3. We know that chanties of this sort had highly variable (in many cases, completely un-fixed) solo verses, but that the choruses tended to remain constant. I have said before that the "identity" of a particular shanty lies in its chorus and not *necessarily* anything else. Of course, these choruses, too, were subject to variation but that was the result of oral transmission, not the result of a built in understanding that they should be changed. So they were fairly stable.

4. We also know that many chanties were adapted from songs that originated in non-maritime contexts. There is no reason to assume that "rolling king" has necessarily anything to do with a ship or a deep-water sailor's life/work. I think to do so gets us stuck. Moreover, if, as I am assuming for the sake of argument, "South Australia" was based in another song, then we should be open to seeking a meaning for "rolling king" that fits in non-deepwater contexts.

5. What might these contexts have been? What sort of song was the "original" -- the framework and chorus which was varied, with new context-specific solo verses, to form "South Australia"? I suggest this is where we should be thinking.

6. Along theses lines, I am thinking of the songs of the Black firemen on steamboats. Their worksongs were well known in the mid 19th century. They are songs in which the phrase "heave away" was actually used. Take the example from Allen's SLAVE SONGS (1867):

This is one of the Savannah firemen's songs of which Mr. Kane O'Donnel gave a graphic account in a letter to the Philadelphia Press. "Each company." be says, "has its own set of tunes, its own leader, and doubtless in the growth of time, necessity and invention, its own composer."

Heave away, heave away!
I'd rather court a yellow gal than work for Henry Clay.
Heave away, heave away!
Yellow gal, I want to go,
I'd rather court a yellow gal than work for Henry Clay.
Heave away, Yellow gal, I want to go!


With this I begin to speculate whether "rolling king"/"ruler king" could mean something in reference to riverboats.
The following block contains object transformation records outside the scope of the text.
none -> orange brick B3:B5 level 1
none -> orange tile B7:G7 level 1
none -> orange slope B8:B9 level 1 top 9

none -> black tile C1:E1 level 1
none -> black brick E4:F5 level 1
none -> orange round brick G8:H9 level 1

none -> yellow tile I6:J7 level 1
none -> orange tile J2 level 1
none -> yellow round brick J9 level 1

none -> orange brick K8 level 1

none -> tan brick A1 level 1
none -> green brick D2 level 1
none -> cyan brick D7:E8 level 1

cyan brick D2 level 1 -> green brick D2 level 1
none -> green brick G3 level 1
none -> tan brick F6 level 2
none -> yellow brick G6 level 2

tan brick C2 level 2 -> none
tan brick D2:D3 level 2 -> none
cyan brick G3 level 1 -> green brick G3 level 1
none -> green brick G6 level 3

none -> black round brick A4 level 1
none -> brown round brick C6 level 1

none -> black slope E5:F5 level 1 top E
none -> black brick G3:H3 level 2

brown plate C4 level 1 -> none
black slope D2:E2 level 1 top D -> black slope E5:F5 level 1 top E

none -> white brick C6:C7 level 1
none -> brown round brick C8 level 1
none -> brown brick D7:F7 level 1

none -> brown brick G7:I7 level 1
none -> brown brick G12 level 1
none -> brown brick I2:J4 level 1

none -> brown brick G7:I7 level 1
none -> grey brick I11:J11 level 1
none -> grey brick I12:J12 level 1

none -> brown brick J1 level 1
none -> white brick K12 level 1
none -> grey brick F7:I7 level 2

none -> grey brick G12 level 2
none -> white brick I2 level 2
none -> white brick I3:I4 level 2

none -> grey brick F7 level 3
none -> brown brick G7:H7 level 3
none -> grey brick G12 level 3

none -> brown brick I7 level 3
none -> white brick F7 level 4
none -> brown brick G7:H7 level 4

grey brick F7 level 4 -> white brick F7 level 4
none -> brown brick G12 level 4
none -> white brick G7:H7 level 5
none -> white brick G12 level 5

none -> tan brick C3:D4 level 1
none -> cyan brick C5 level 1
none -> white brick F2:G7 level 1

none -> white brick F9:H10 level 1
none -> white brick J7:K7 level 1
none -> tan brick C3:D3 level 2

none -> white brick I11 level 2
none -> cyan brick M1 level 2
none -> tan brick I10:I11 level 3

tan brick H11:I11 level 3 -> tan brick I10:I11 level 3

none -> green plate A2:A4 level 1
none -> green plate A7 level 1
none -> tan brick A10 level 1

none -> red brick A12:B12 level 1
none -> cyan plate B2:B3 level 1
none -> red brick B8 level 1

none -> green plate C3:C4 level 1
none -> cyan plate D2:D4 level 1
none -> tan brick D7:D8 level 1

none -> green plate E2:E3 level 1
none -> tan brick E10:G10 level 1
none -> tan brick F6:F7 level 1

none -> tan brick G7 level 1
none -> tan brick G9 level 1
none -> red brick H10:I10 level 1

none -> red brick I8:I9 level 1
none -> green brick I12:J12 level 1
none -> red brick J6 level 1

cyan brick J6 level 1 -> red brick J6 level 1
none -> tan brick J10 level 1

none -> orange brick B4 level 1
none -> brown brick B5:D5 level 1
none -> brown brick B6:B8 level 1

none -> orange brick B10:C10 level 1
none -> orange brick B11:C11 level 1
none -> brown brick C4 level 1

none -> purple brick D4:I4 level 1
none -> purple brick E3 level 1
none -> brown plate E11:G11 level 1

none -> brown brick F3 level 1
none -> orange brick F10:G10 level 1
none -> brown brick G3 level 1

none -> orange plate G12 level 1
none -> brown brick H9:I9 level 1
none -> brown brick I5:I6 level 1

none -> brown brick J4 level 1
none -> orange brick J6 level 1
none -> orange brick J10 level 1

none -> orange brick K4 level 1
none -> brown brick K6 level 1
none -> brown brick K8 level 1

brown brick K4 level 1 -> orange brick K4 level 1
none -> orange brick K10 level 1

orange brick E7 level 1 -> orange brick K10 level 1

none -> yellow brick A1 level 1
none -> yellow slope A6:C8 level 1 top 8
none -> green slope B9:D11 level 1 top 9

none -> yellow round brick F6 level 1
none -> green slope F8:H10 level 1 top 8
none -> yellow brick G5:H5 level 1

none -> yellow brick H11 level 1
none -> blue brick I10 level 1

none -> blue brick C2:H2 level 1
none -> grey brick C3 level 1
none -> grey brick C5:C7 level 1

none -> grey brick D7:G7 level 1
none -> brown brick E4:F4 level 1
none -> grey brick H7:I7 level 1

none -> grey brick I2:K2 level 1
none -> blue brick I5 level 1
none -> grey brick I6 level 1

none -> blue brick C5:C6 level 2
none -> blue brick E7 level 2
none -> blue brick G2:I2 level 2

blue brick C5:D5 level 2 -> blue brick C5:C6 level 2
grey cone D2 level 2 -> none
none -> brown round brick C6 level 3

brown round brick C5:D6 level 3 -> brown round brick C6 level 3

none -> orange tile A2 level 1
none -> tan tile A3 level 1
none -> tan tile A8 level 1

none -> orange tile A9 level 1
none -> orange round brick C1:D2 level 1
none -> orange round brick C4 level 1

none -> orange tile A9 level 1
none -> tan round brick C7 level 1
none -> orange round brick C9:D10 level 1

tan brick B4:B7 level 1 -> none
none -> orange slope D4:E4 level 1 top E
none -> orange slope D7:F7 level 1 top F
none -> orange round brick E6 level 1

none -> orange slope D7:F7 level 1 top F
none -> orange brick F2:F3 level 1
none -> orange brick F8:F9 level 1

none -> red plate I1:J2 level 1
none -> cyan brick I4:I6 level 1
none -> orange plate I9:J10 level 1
Isn't there a big wheel that "rolls"? Didn't these boats have names with "King" or "Queen" in them?

In the 1868 article on "Songs of the Slave" (McBride's Magazine, no. 2), there is a "steamboat song" with this text:

What boat is that my darling honey?
    Oh, oh ho, ho ay yah yah-ah!
She is the "River Ruler"; yes my honey!
    Ah a... yah a...ah!


So, "River Ruler" is the name of the boat. Ruler King? Rolling King?

Speculation, but an attempt to think outside the hull!